Cry for tax reform from the IRS
The complexity of the U.S. Tax Code is legendary, and Congress continues to add to the thicket with more and more verbiage every year. At last count, the American taxpayer is subject to a tax code that is 4 million words in length.
It’s a document that only someone in the business of preparing tax returns could love.
For the average taxpaying citizen, it’s daunting and infuriating. And then, likely as not, he has to send the IRS a check to boot. At least that’s the case for the 53 percent of Americans who still pay income taxes.
And as letter writer Kevin Verner points out on this page, the tax code’s provisions for special interests create special problems, particularly for the burgeoning debt.
No wonder reform of the tax code is a perennial demand. And not just by beleaguered taxpayers.
The ombudsman for the Internal Revenue Service added her voice to the outcry this week.
In her annual report to Congress, National Taxpayer Advocate Nina E. Olson said the tax code is a “significant, even unconscionable” burden on taxpayers. Tax reform, she said, should be an “overriding priority.”
Her analysis, reported by The Washington Post, found that taxpayers and the tax preparation experts they hire spend a combined six billion hours to meet federal tax requirements.
Indeed, the tax code is so complex that 90 percent of Americans hire someone to help with their tax preparation.
But will Congress respond?
After all, it has been the primary culprit in the growth of the tax rules and regulations, adding an average of one change every day over the last 12 years.

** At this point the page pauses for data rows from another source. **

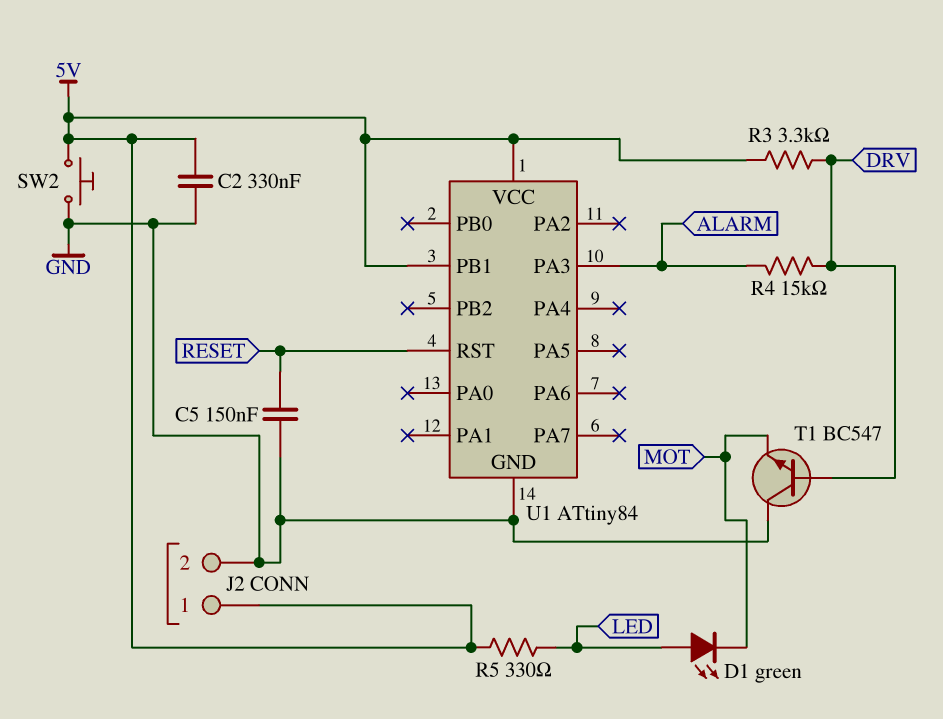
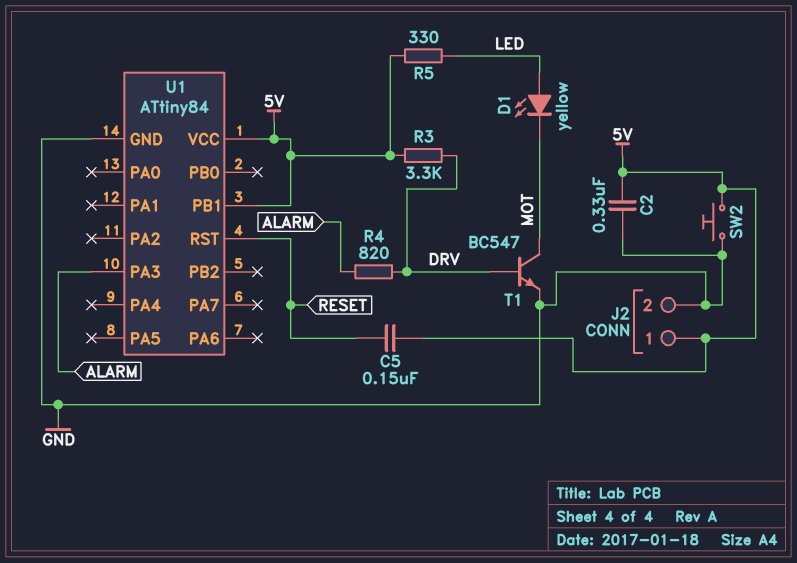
C5: 150nF (GND, RESET) -> 150nF (5V, RESET)
D1: LED green (A LED, K MOT) -> LED yellow (A LED, K MOT)
R4: 15k (ALARM, DRV) -> 820 (ALARM, DRV)
T1: NPN BC547 (B DRV, C GND, E MOT) -> NPN BC547 (B DRV, C MOT, E GND)

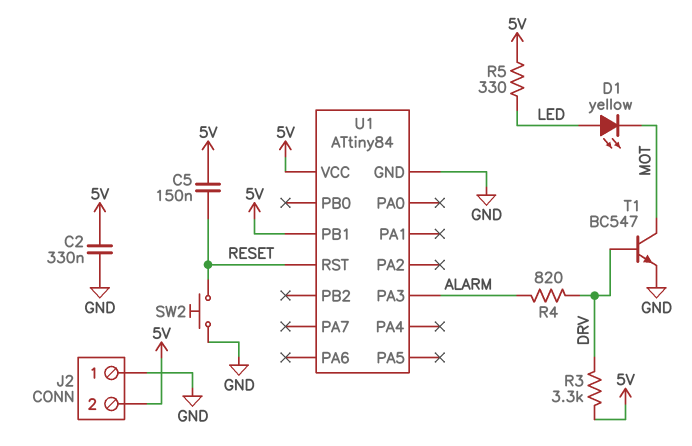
J2 pin 1: 5V -> GND
J2 pin 2: GND -> 5V
SW2: button (5V, GND) -> button (GND, RESET)

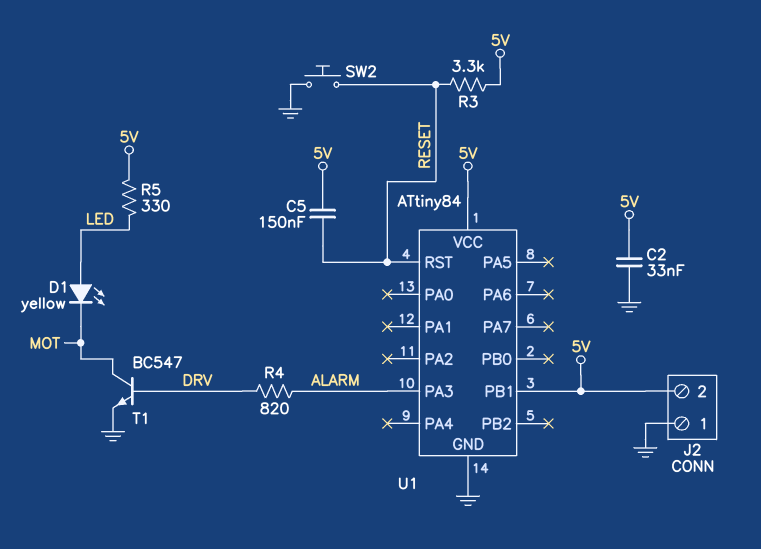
C2: 330nF (5V, GND) -> 33nF (5V, GND)
R3: 3.3k (5V, DRV) -> 3.3k (5V, RESET)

Ms. Olson recommends that Congress review each and every one of those tax revisions to determine if they have a public benefit, and cull the tax code accordingly.
That would be good practice for zero-based budgeting, something that Congress should undertake as it looks for ways to stop out-of-control federal spending. And federal budgetary excess is closely linked to federal taxing excess.
It’s a challenging task, but one that Congress should undertake.
Getting started before April 15 would send a welcome message to taxpayers.